A DNA resequencing array for pathogenic mutation detection in hypertrophic cardiomyopathy

Hypertrophic cardiomyopathy (HCM) is a heterogeneous autosomal dominant cardiac disorder with a prevalence of 1 in 500. Over 450 different pathogenic mutations in at least 16 genes have been identified so far. The large allelic and genetic heterogeneity of HCM requires high‐throughput, rapid, and affordable mutation detection technologies to efficiently integrate molecular screening into clinical practice.
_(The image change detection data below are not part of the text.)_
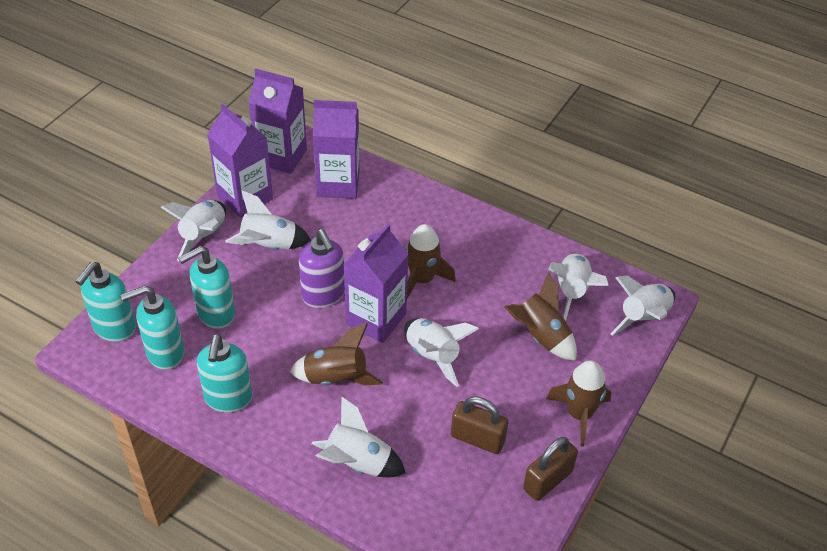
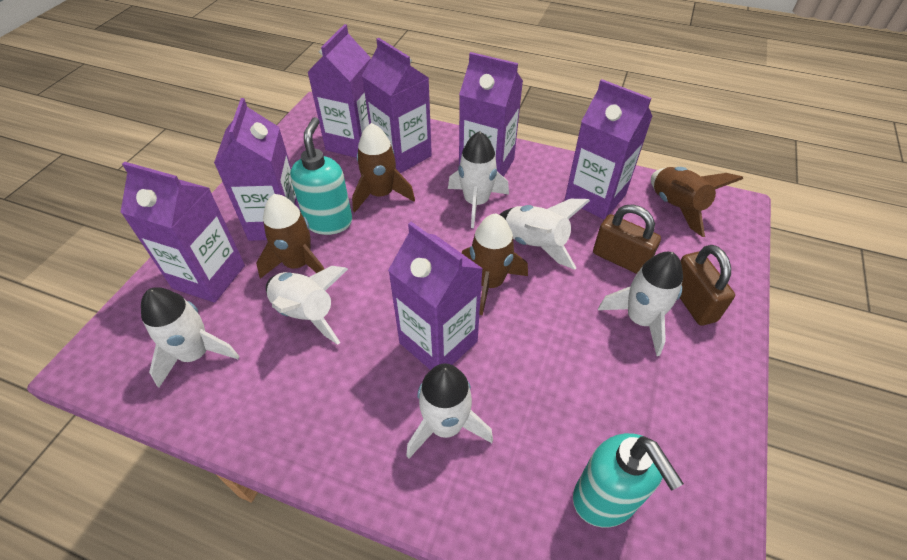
purple carton: 4 -> 7
purple soap dispenser: 1 -> 0
turquoise soap dispenser: 4 -> 2

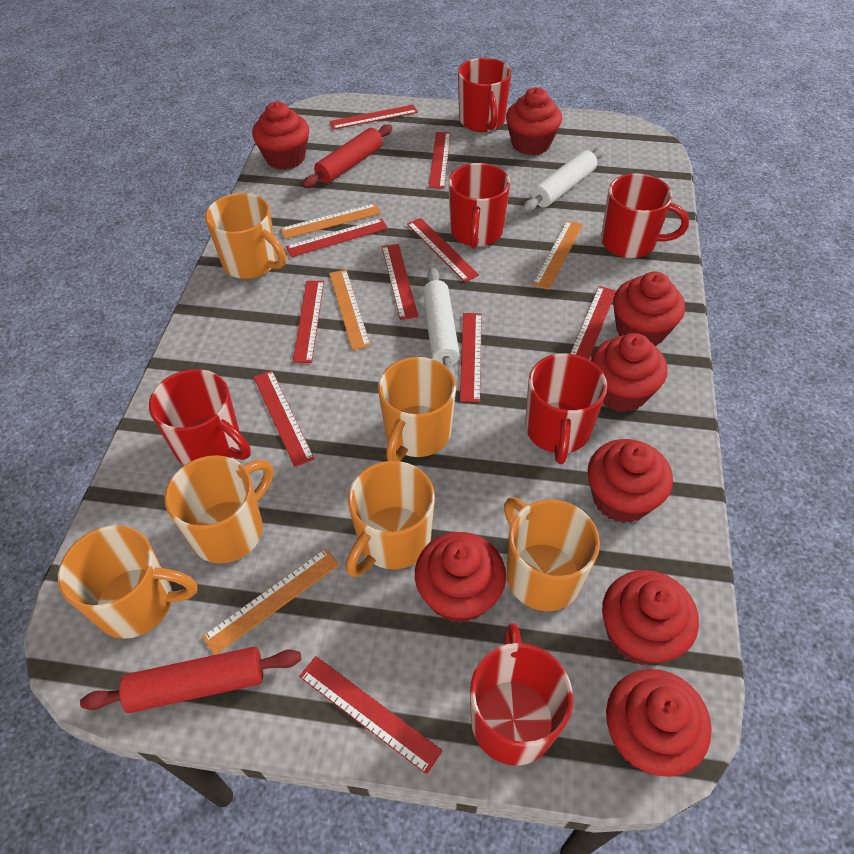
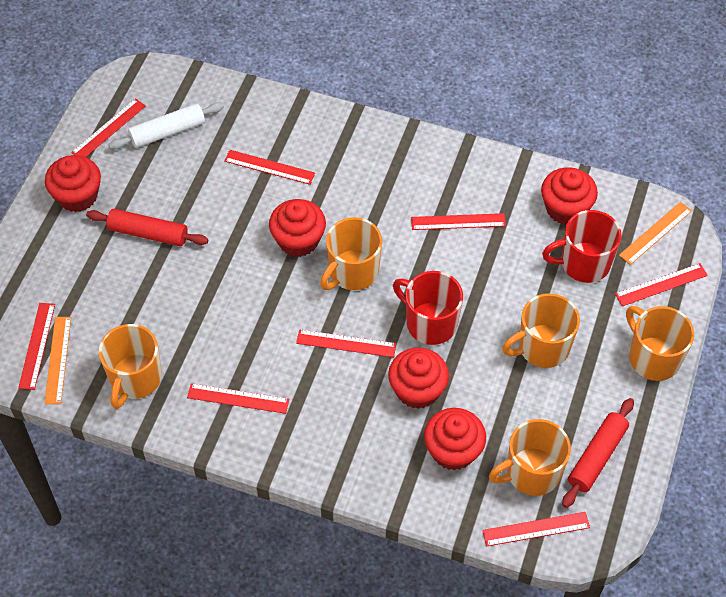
orange mug: 6 -> 5
orange ruler: 4 -> 2
red cupcake: 8 -> 5
red mug: 6 -> 2
red ruler: 10 -> 8
white rolling pin: 2 -> 1

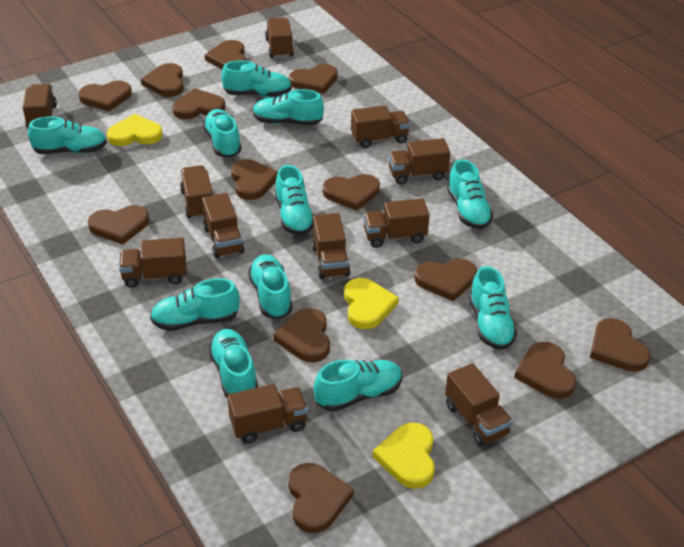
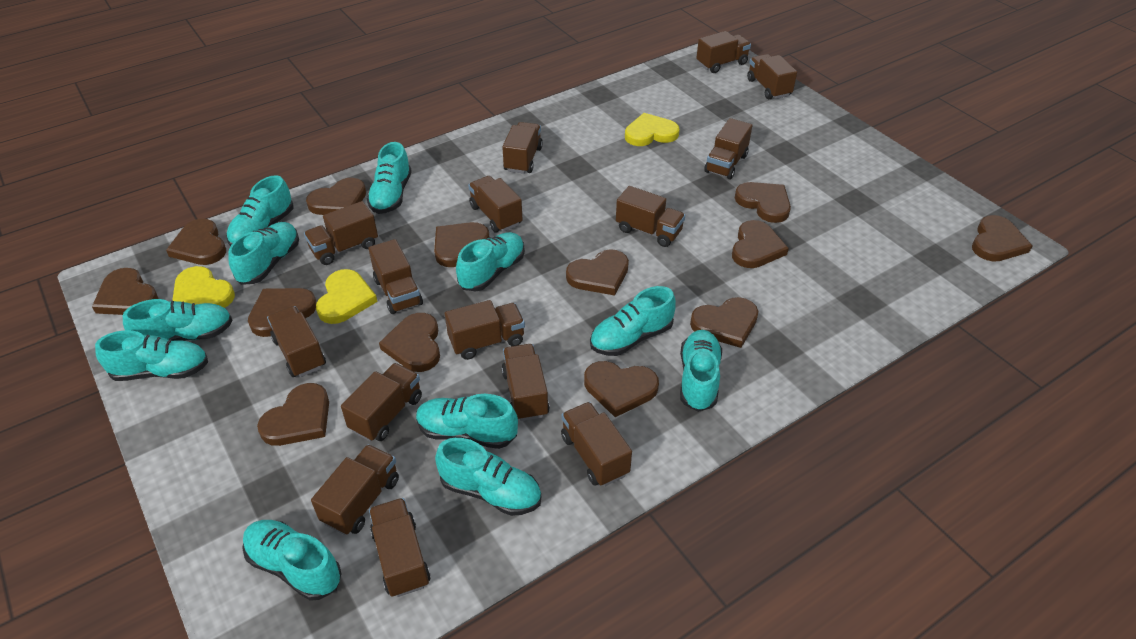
brown truck: 11 -> 15

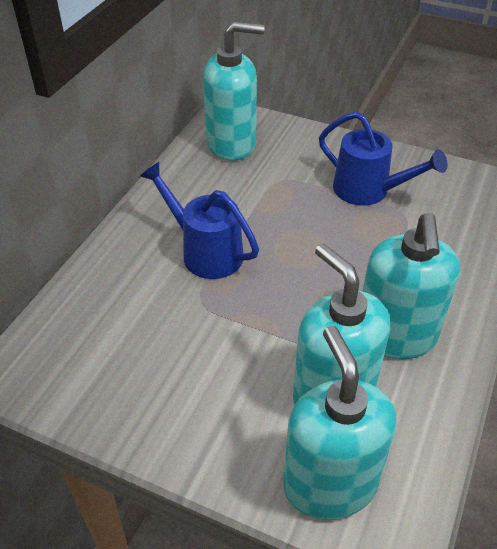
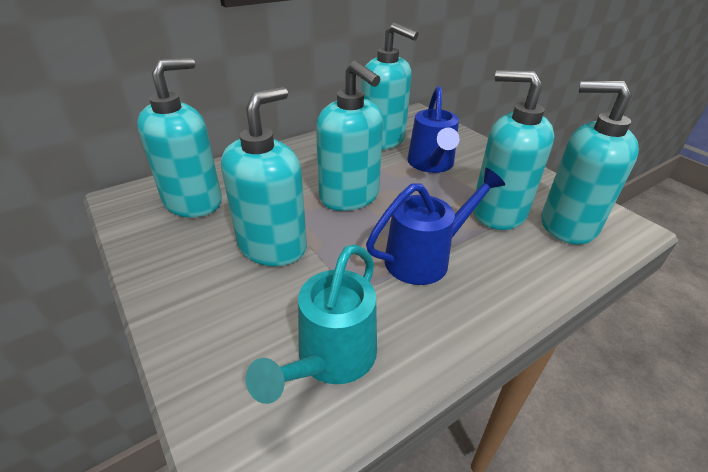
turquoise soap dispenser: 4 -> 6
turquoise watering can: 0 -> 1

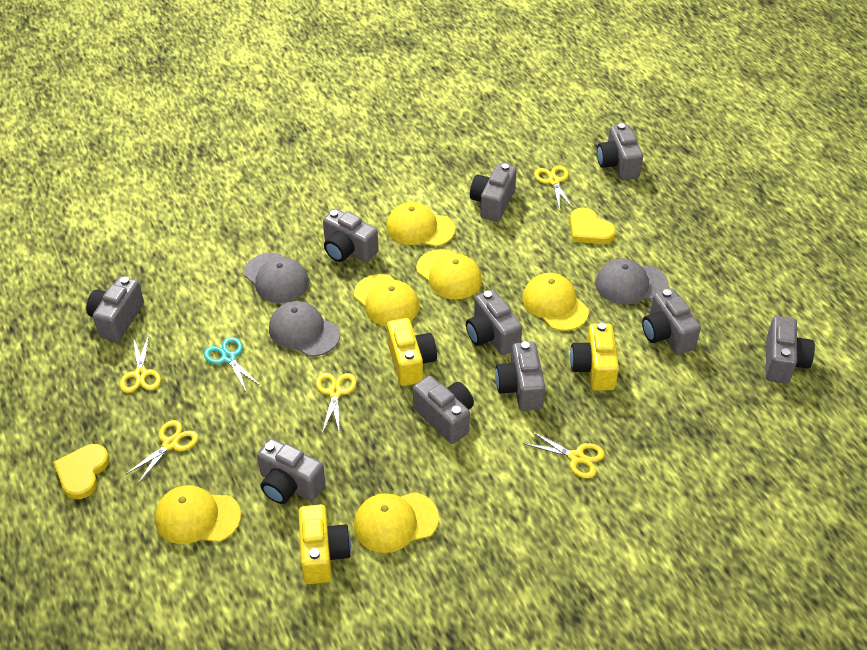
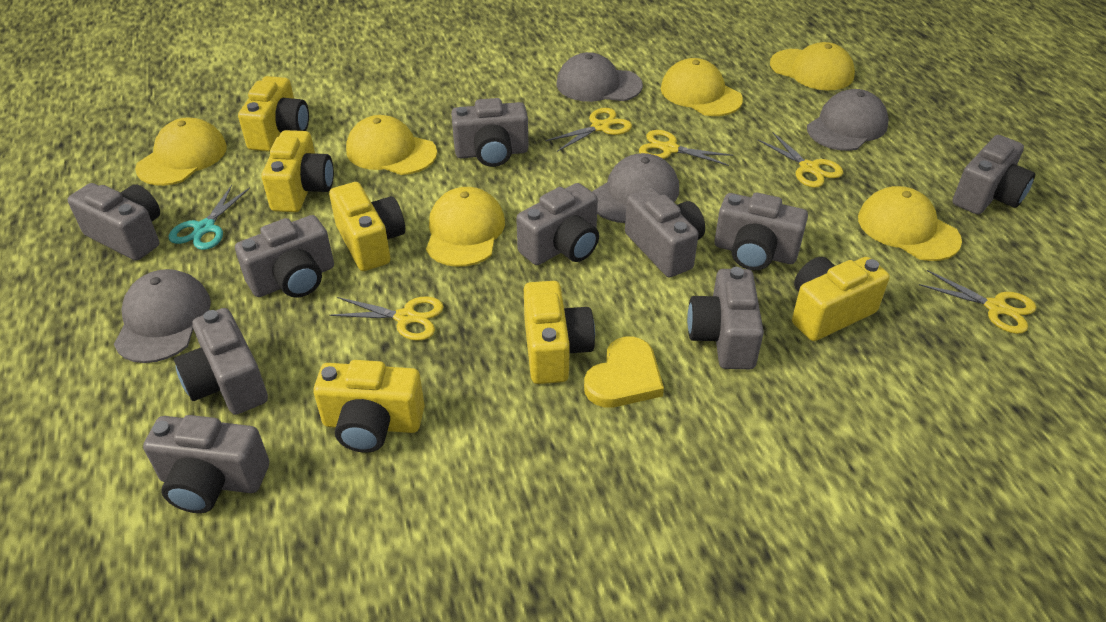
grey cap: 3 -> 4
yellow camera: 3 -> 6
yellow heart: 2 -> 1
We developed a custom DNA resequencing array that contains both strands of all coding exons (160), splice‐site junctions, and 5′UTR regions of 12 genes that have been clearly implicated in HCM ( MYH7, MYBPC3, TNNT2, TPM1, TNNI3, MYL3, MYL2, CSRP3, PLN, ACTC, TNNC1 , and PRKAG2 ). We analyzed a first series of 38 unrelated patients with HCM (17 familial, 21 sporadic). A total of 953,306 bp across the 38 patients were sequenced with a mean nucleotide call rate of 96.92% (range: 93–99.9%). Pathogenic mutations (single nucleotide substitutions) in MYH7, MYBPC3, TNNI3 , and MYL3 (six known and six novel) were identified in 60% (10/17) of familial HCM and 10% of sporadic cases (2/21). The high‐throughput HCM resequencing array is the most rapid and cost‐effective tool for molecular testing of HCM to date; it thus has considerable potential in diagnostic and predictive testing, and prognostic stratification. Hum Mutat 29(6), 879–885, 2008. © 2008 Wiley‐Liss, Inc.